Key figures
HVAC
Air conditioning systems often represent one of the largest shares of a building's energy consumption.
Months
A chiller can run at reduced efficiency for months without anyone noticing.
5
Temperatures, pressures, energy consumption, alarms and running hours — continuous monitoring via GTC and SCADA.
Less
Reduced consumption, lower failure risk, better comfort and longer equipment life.
HVAC systems often represent one of the largest shares of a building's energy consumption.
Yet many organizations don't know the real performance of their chillers, when efficiency starts to drop, when an operational anomaly occurs, or what inefficient operation costs.
The Problem
A chiller can continue running for months with degraded performance without anyone noticing.

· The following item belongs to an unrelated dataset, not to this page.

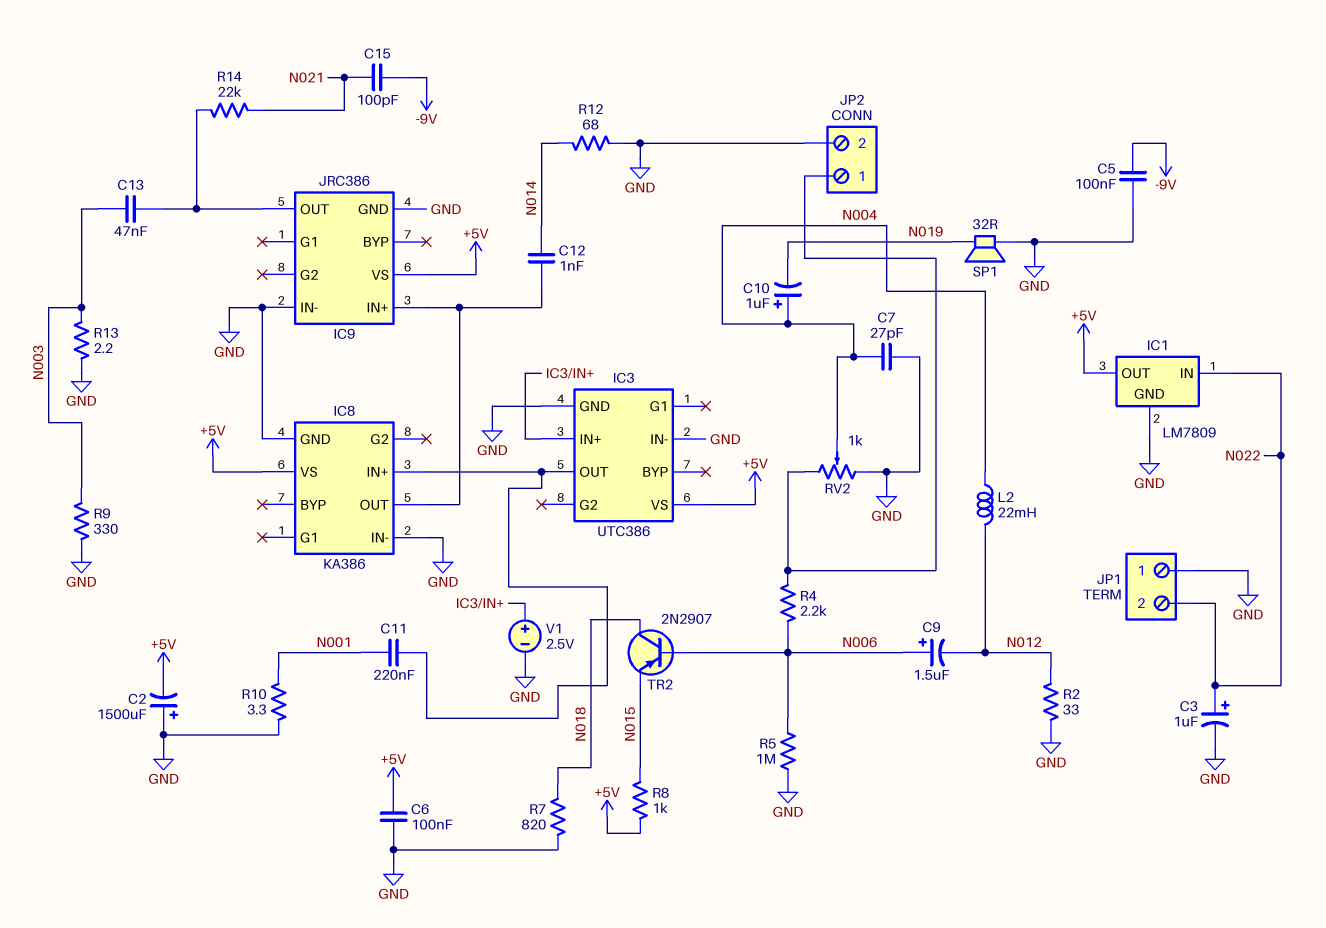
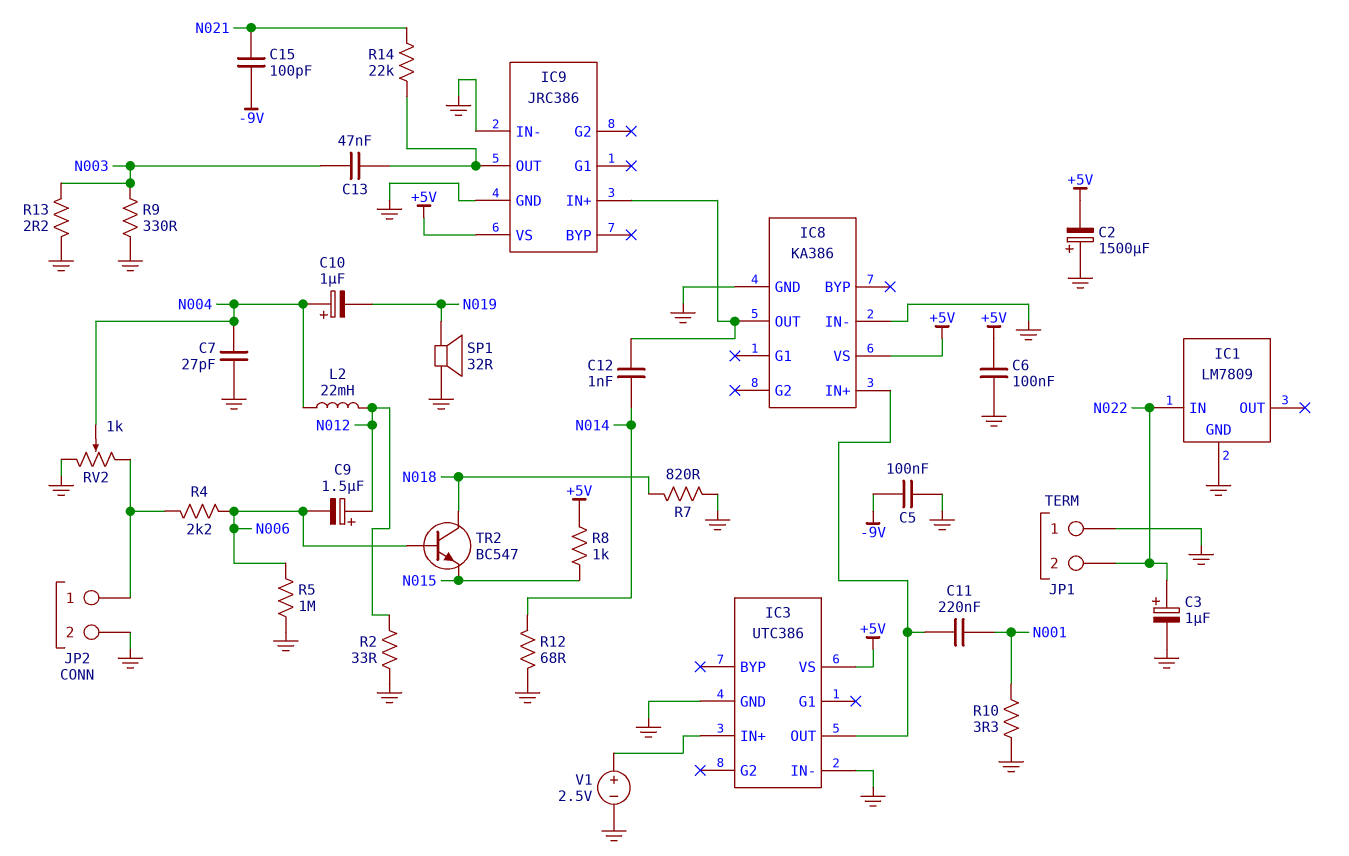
C9: 1.5uF (plus N006, minus N012) -> 1.5uF (plus N012, minus N006)
IC1 pin OUT: +5V -> none
TR2: PNP 2N2907 (B N006, C N018, E N015) -> NPN BC547 (B N006, C N018, E N015)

- Higher energy consumption
- Lower thermal comfort
- Higher operational costs
- Greater breakdown risk
What Should Be Monitored?
With GTC, SCADA and Industrial IoT you can track chiller performance in real time — identifying efficiency losses before they translate into high costs.
- Temperatures — chilled water and condensation
- Pressures — refrigeration and hydraulic circuits
- Energy consumption — real equipment efficiency
- Alarms — early anomaly detection
- Running hours — maintenance planning
Benefits
Continuous chiller monitoring optimizes HVAC operation and reduces energy costs without compromising user comfort.
- Reduced energy consumption
- Lower failure risk
- Better user comfort
- Longer equipment life
- Better maintenance management
The ScadaIoT Difference
ScadaIoT combines SCADA systems, Industrial IoT, Energy Management, GTC and HVAC expertise — as a Schneider Electric Alliance Partner — to create complete HVAC monitoring and optimization solutions.
For data centers, hospitals, hotels, shopping centers and technical buildings where energy efficiency and operational continuity are critical.
Conclusion
Knowing whether chillers operate at maximum efficiency is no longer a mystery when continuous monitoring is integrated into GTC or SCADA.
Those who monitor anticipate failures, reduce consumption and ensure thermal comfort with decisions based on real data — not assumptions.